По существующему в Лане обычаю духовенство на второй день Пасхи идет в процессии к монастырю св. Винцента. Горожане, поняв, что накануне их замыслы были предупреждены, решили привести их в исполнение в этот день и осуществили свое намерение, если бы не узнали заранее, что все епископы находятся с епископом. В самом деле, они обрели в предместье города одного из этих сеньоров, ни в чем неповинного человека, совсем недавно выдавшего замуж мою кузину, молоденькую девушку, очень скромную от природы. Но они воздержались от нападения на него, чтобы другие сеньоры не насторожились еще больше. Так как наступил уже третий день Пасхи, епископ, почувствовав себя в большей безопасности, отпустил домой людей, которых он выставил для своей охраны на соборных башнях и на епископском подворье, заставляя их при этом питаться за свой счет. На четвертый день Пасхи, так как мои хлебные запасы, а также несколько окороков благодаря вызванному епископом возмущению, оказались расхищенными, я отправился к нему. В ответ на мои слова о том, чтобы он избавил город от такой бурной сумятицы, он сказал: «А что, думаете вы, они могут сделать своими волнениями? Если мой негр Жан вздумал бы потянуть за нос самого главного из них, так тот не осмелился даже заворчать на него. Я заставил их вчера отречься на все время моей жизни от того, что они называли своей коммуной». Высказавшись и видя угрюмое состояние моего собеседника, я воздержался от дальнейших разговоров. Все же, прежде чем удалиться из города, мы сильно рассорились друг с другом из-за его легкомыслия. Многие предупреждали его об угрожающей ему опасности, но он ни на чьи слова не обращал внимания.
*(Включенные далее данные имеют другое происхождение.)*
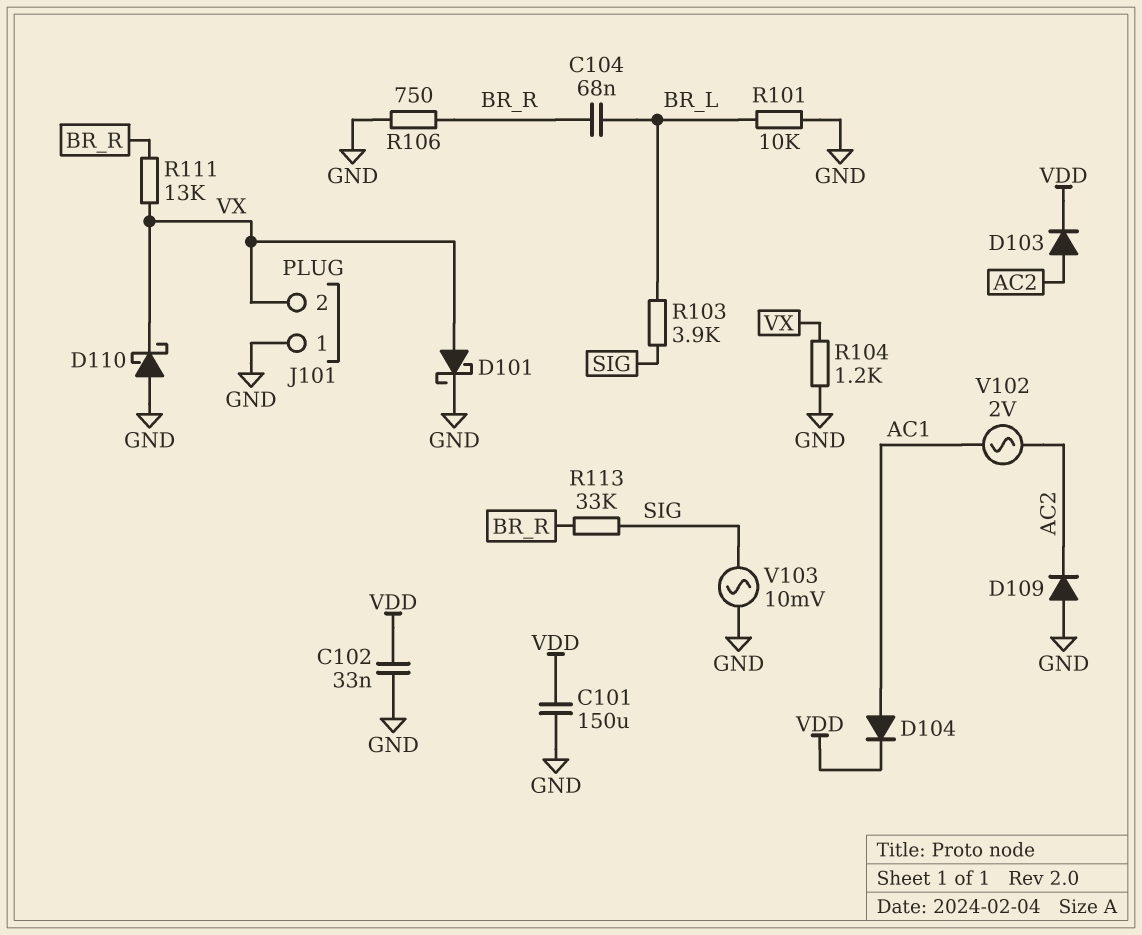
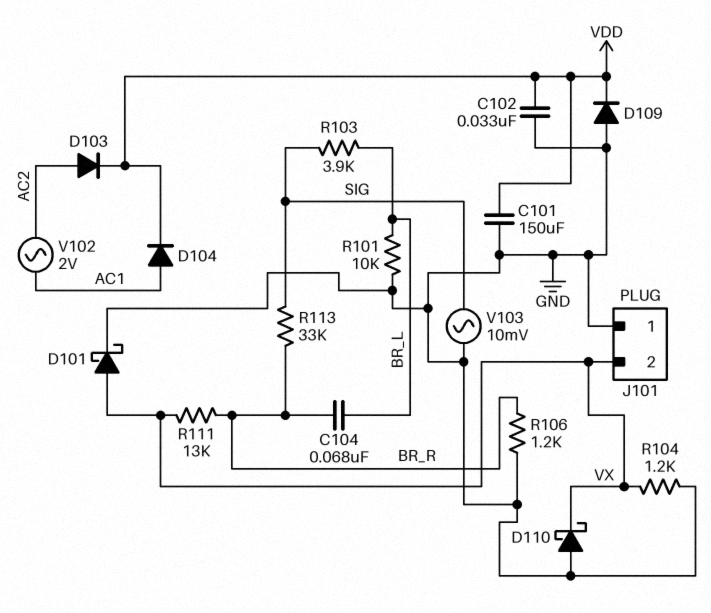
D109: diode (A GND, K AC2) -> diode (A GND, K VDD)
R106: 750 (BR_R, GND) -> 1.2k (BR_R, GND)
Глава VIII. На следующий день, а именно в пятый день пасхи, когда после полудня епископ с архидиаконом Готье обсуждали вопрос о сборе денег с горожан, вдруг по городу раздался шум и крики: «Коммуна!» Многочисленные отряды горожан, вооруженные мечами, обоюдоострыми секирами, луками, топорами, дубинами и копьями через храм присно блаженной девы Марии проникли на епископское подворье. При первом же известии об этом натиске горожан сеньоры, давшие клятву епископу оказать ему помощь, если он будет нуждаться при нападении на него, стали стекаться к нему со всех сторон. Среди спешивших на помощь кастелянин Гинимар, человек благородный, почтенный, благообразный, незапятнанной добродетели, побежал через церковь, с одним лишь щитом и копьем и, едва переступив порог епископского дворца, получил от некоего Робенса его давнишнего кума, удар в затылок обоюдоострой секирой и пал первой жертвой. Вслед за ним, Ренье, о котором я говорил выше, женатый на моей кузине, тоже спешивший в епископский дворец, был пронзен сзади ударом копья в тот самый момент, когда он, держась за выступ епископской капеллы, хотел проникнуть в нее и остался на месте бездыханным трупом, нижняя половина которого вскоре сгорела при пожаре епископского дворца. Виконт Адон, горячий на словах, а еще горячее сердцем, будучи в одиночестве, не мог побороть стольких противников; тем не менее, настигнутый на пути в епископский дом массой вооруженных горожан, он так упорно оборонялся копьем и мечом, что в один миг положил к своим ногам троих из нападавших на него. Затем он взобрался на обеденный стол в епископском подворье и, будучи ранен, помимо прочих ран, покрывавших его тело и ноги, он и на коленях продолжал сражаться, нанося направо и налево удары нападавшим на него, пока, наконец, стрела одного из них не пронзила его истомленное тело, превращенное вскоре в пепел пожаром, истребившим дома епископского подворья.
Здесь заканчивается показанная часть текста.